Pencurian itu mungkin benar, tetapi formula Trump mungkin hanya sebuah provokasi yang dirancang untuk menarik keterlibatan Arab.
Sebuah gertakan adalah sebuah kemungkinan, sejauh ancaman untuk menduduki atau menggusur penduduk Gaza mendorong negara-negara Arab untuk memasok pasukan sambil juga mempertimbangkan proses normalisasi dengan Israel.
Banyak hal dalam hukum yang melibatkan liku-liku dan celah yang mengubah ekspresi jinak menjadi sesuatu yang jahat.

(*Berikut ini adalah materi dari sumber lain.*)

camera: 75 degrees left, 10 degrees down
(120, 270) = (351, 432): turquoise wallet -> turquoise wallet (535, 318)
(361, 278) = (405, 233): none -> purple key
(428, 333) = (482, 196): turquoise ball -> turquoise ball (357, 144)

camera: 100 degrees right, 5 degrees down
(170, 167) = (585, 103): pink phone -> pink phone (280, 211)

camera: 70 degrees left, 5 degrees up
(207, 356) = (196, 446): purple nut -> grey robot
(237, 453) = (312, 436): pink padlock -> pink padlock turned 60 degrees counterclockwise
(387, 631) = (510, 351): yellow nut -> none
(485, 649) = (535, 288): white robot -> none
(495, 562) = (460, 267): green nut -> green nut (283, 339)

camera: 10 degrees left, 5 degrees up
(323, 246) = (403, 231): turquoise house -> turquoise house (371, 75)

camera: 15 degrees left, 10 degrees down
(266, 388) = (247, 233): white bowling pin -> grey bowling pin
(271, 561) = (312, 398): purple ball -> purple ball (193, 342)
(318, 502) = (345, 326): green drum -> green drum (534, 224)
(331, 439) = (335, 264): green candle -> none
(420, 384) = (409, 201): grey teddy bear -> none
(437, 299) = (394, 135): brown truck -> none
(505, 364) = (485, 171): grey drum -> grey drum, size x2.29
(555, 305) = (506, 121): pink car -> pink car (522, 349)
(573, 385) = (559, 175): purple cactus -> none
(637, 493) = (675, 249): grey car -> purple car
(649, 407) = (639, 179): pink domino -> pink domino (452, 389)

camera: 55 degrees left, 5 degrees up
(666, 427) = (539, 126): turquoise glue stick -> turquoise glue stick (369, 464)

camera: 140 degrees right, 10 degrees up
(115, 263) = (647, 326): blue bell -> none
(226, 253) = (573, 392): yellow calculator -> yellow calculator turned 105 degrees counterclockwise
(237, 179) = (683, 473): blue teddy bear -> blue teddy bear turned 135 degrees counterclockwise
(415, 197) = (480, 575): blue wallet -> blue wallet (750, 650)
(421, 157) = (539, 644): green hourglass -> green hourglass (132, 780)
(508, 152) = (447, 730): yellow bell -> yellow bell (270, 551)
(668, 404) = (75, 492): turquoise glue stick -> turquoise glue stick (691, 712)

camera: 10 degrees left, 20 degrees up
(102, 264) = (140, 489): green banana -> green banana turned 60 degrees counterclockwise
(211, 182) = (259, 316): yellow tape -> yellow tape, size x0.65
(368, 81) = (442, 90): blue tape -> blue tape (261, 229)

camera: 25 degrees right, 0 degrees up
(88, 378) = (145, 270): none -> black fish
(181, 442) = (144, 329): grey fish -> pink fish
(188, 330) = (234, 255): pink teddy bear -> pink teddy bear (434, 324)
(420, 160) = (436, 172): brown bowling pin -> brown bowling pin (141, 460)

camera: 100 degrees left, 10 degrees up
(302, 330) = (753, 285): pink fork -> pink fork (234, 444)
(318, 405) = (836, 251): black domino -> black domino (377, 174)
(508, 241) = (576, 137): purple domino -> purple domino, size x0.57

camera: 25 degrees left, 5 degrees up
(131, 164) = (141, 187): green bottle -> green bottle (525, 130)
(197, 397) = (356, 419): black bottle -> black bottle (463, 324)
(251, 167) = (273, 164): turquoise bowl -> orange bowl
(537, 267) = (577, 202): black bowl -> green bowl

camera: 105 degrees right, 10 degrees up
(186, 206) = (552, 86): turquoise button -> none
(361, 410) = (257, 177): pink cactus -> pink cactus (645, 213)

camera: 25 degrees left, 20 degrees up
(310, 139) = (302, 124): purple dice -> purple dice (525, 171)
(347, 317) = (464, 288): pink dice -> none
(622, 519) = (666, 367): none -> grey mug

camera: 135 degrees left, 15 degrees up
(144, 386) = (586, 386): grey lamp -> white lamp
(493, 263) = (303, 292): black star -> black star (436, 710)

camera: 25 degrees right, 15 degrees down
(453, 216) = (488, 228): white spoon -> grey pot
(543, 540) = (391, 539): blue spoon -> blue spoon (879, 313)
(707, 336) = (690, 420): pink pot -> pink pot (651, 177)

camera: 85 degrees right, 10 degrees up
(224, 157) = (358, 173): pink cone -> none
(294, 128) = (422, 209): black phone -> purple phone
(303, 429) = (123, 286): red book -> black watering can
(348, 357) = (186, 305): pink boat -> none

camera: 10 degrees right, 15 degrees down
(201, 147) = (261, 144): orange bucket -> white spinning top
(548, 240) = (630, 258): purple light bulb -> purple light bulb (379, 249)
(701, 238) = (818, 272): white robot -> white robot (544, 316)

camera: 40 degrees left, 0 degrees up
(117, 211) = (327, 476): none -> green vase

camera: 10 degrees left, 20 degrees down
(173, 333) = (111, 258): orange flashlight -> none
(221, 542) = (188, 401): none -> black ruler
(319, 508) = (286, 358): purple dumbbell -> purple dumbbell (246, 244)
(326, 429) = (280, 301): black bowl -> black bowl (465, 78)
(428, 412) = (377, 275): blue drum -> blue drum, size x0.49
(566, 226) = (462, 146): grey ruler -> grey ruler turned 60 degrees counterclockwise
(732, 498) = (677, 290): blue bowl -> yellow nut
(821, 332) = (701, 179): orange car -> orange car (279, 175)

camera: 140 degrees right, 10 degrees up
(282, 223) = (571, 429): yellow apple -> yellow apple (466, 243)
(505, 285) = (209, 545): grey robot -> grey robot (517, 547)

Meskipun disambut sebagai "inovatif" dan merupakan bujukan bagi negara-negara lain untuk mengajukan proposal Gaza mereka sendiri, namun melaksanakan dengan serius sebuah langkah untuk memindahkan seluruh penduduk yang disiksa secara brutal bukan hanya merupakan tindakan kriminal, namun juga merupakan penghasutan lebih lanjut untuk melakukan kekerasan.
Tidak menjadi masalah jika kekerasan semacam itu akan dilakukan oleh Hamas atau organisasi penggantinya. Yang penting adalah bahwa hal itu akan dilakukan dengan kegigihan yang tak kenal ampun dan retributif.